I received an email from him last night, and it was definitely more memorable than what he sent last time. In the text, it sounds to me like he’s blaming the world for his lot in life; a bitter old man who has lived a life full of regrets and mistakes. I honestly can’t imagine how someone can live like that.

I’d like to believe that I knew someone who lived with such regrets. But looking back, to me, it seems like I’m the one with the regrets. It just goes to show how important people around me are, and how much they affect me. It’s vital to keep those who are important to me close by, otherwise, things can turn ugly.

When my family was still together, I can remember my dad being a proud man who had vision, who knew what was right for us. He was morally enlightened. But people change over time, just like everything else, things change. Maybe it was the monotony, maybe it was one too many beers, maybe it was the company he kept. Whatever it may have been, he started making decisions that did not benefit us directly. He believed in something that my mom disagreed with. And when beliefs come into play, you can bet it becomes a shouting match! I don’t think he did what he did out of malice, and I don’t think they separated because of any one mistake or reason. I guess that’s for them to know, and for me to interpret.

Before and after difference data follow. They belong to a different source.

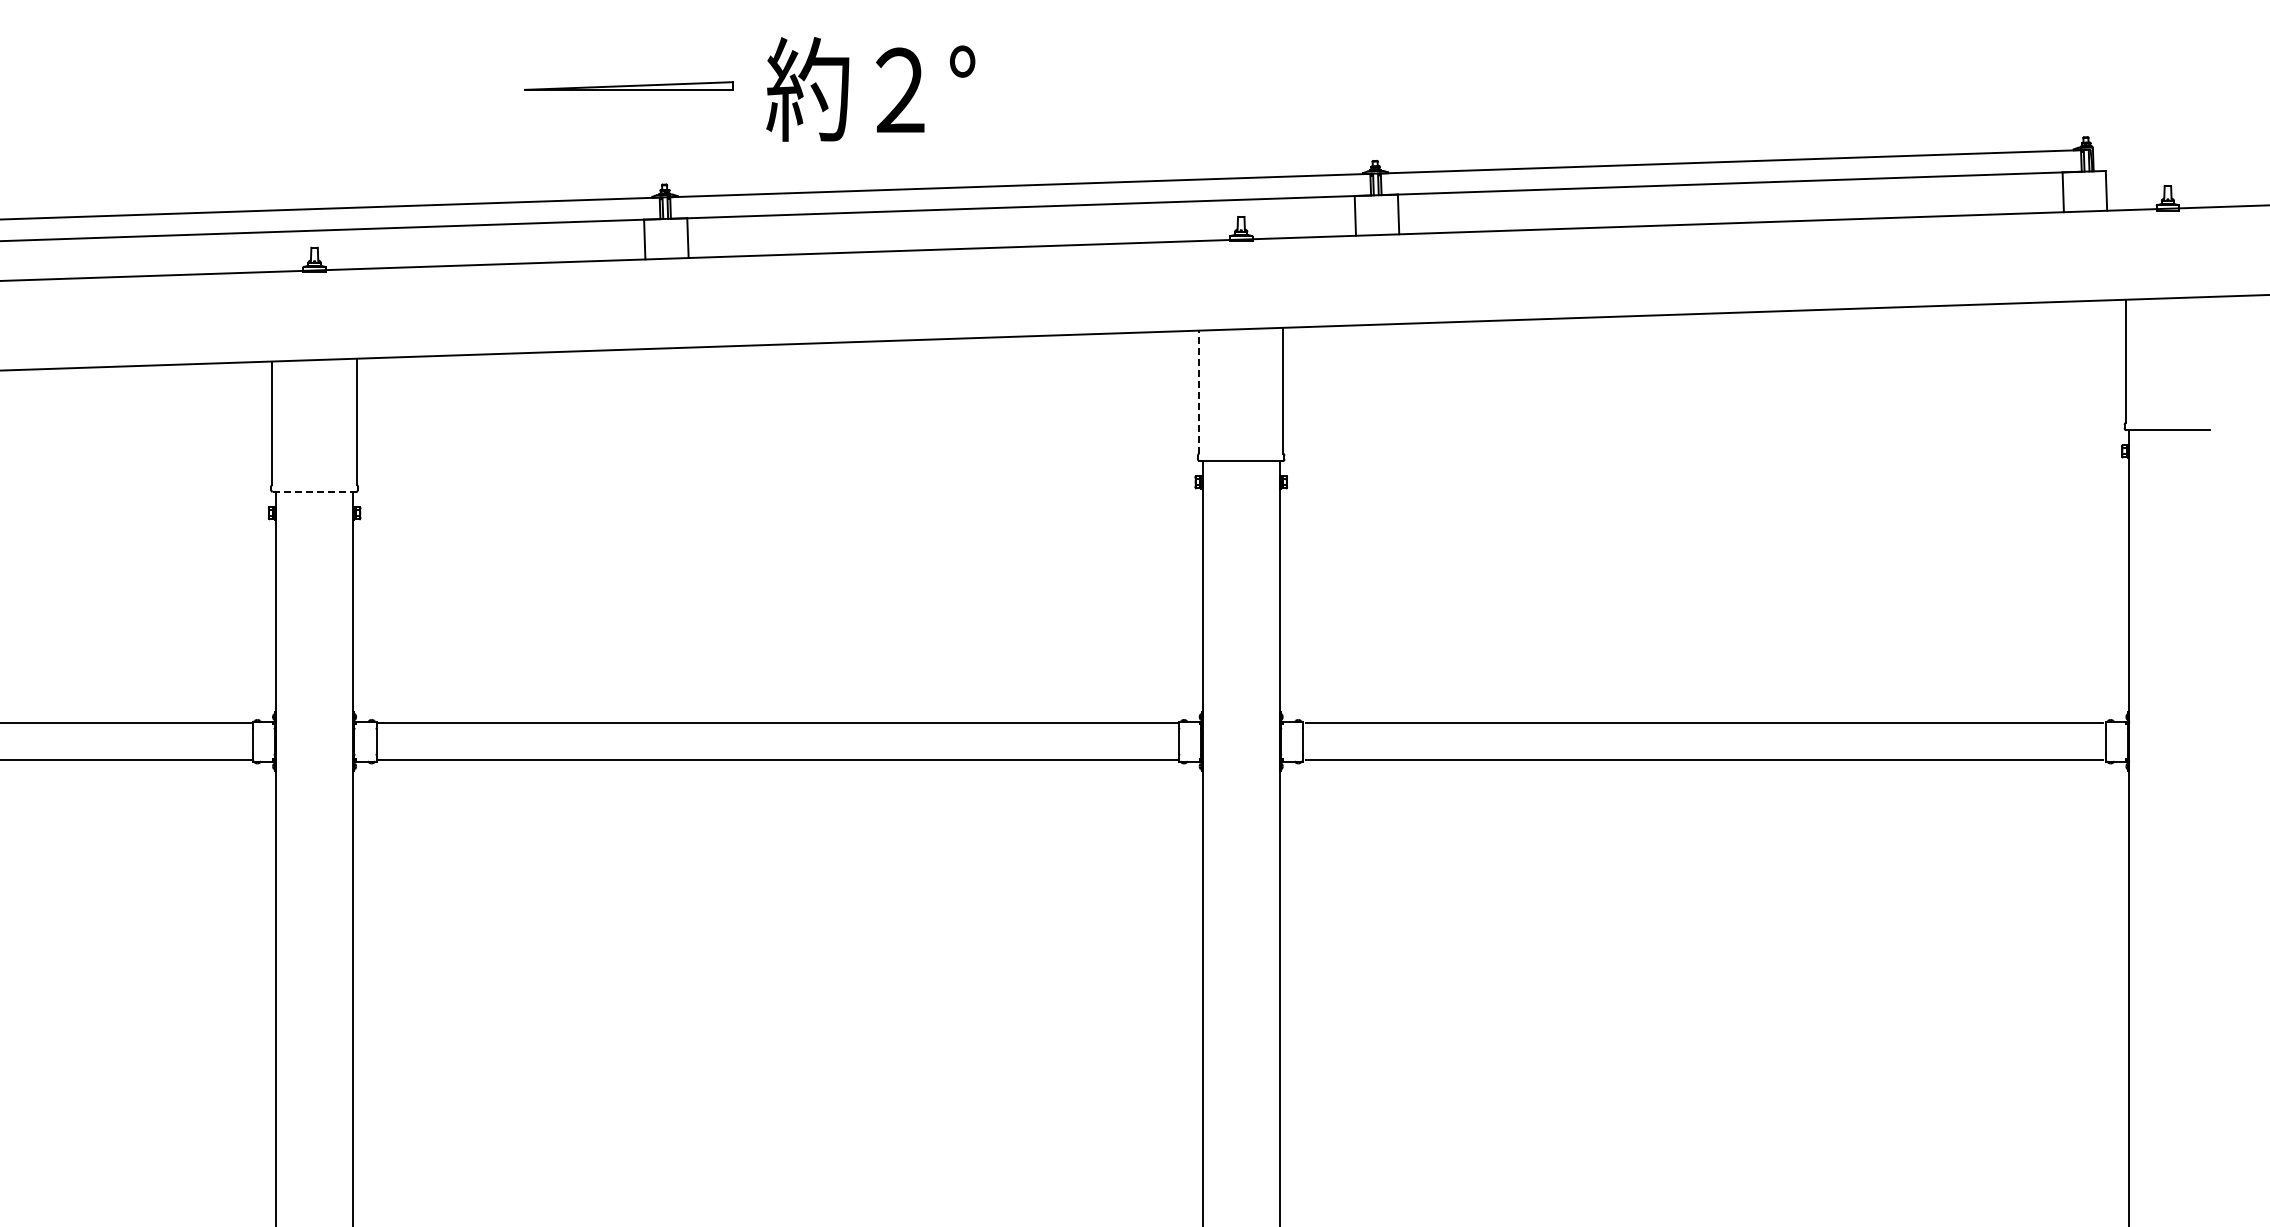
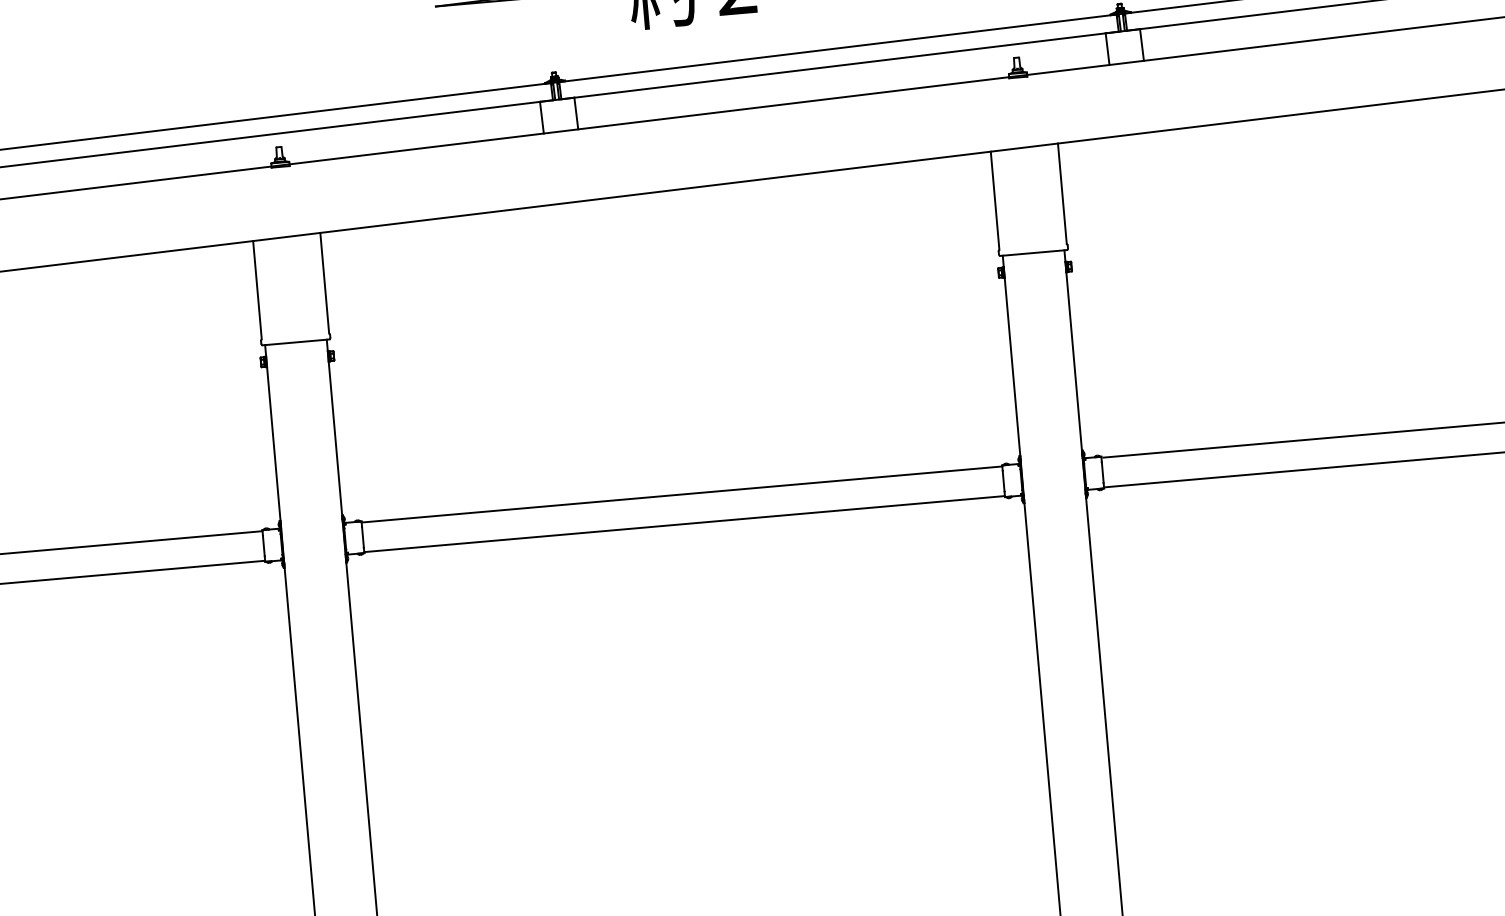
line: (1199, 391) -> (995, 200), dashed -> solid
line: (314, 492) -> (295, 342), dashed -> solid

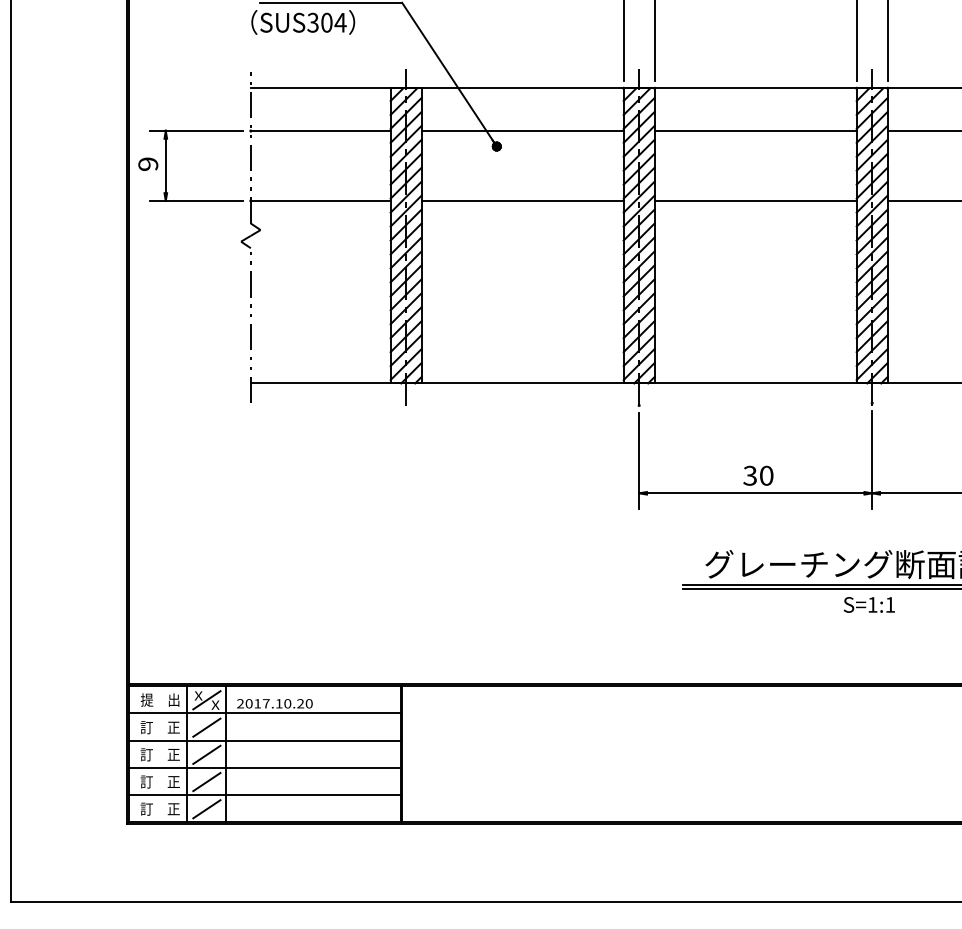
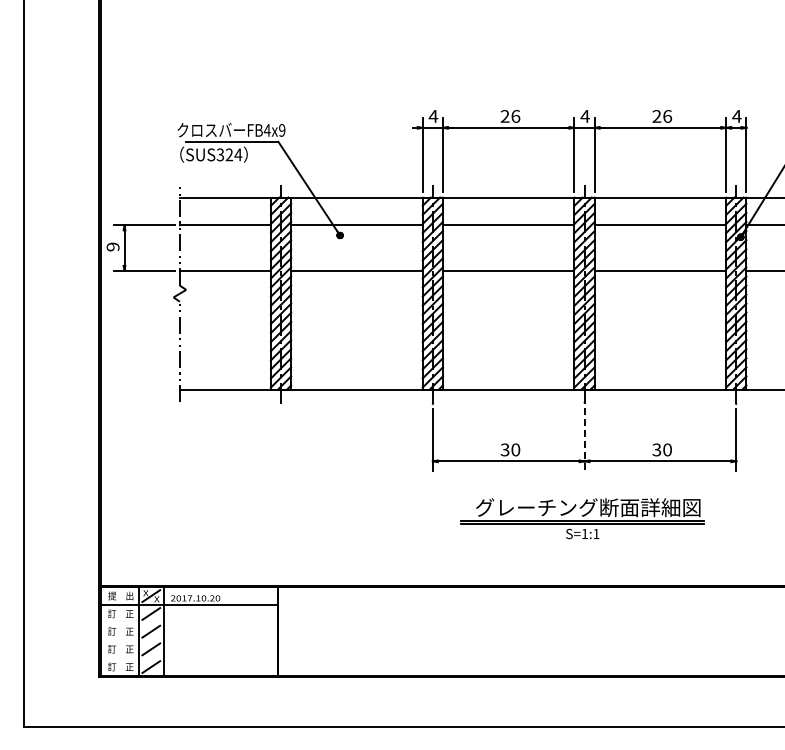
text: (327, 22) -> (229, 154), SUS304 -> SUS324
line: (872, 459) -> (584, 439), solid -> dashed
line: (264, 740) -> (188, 622), removed
line: (264, 768) -> (188, 640), removed
line: (264, 794) -> (188, 657), removed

His hate is so deep, so dark, that even though he calls himself a Christian, he can’t forgive those who are his own family. I’m not sure why he sees everything that way. He blames my uncle (who lives there and is practically his only familiar connection to me), my aunt, my mom, and even me.

On the brighter side, he seems to have found his purpose again.  I hear he’s a minister now, doing what he’s always loved to do.  He really hasn’t changed much, to tell the truth, because I remember he was always lecturing me about morals and Christianity.  That’s what he did best!  I’m glad he found a career that he truly enjoys.  From what mom told me about him, he never really enjoyed working as a clothing designer/tailor.  She called him irresponsible; I’d like to think of it as unmotivated.  I think we’ve all been there, a wrong choice in careers; it just hurts that it cost us our family for him to realize that.

If Lisa asks me again about what I’m going to talk to my dad with, I know what I have to do.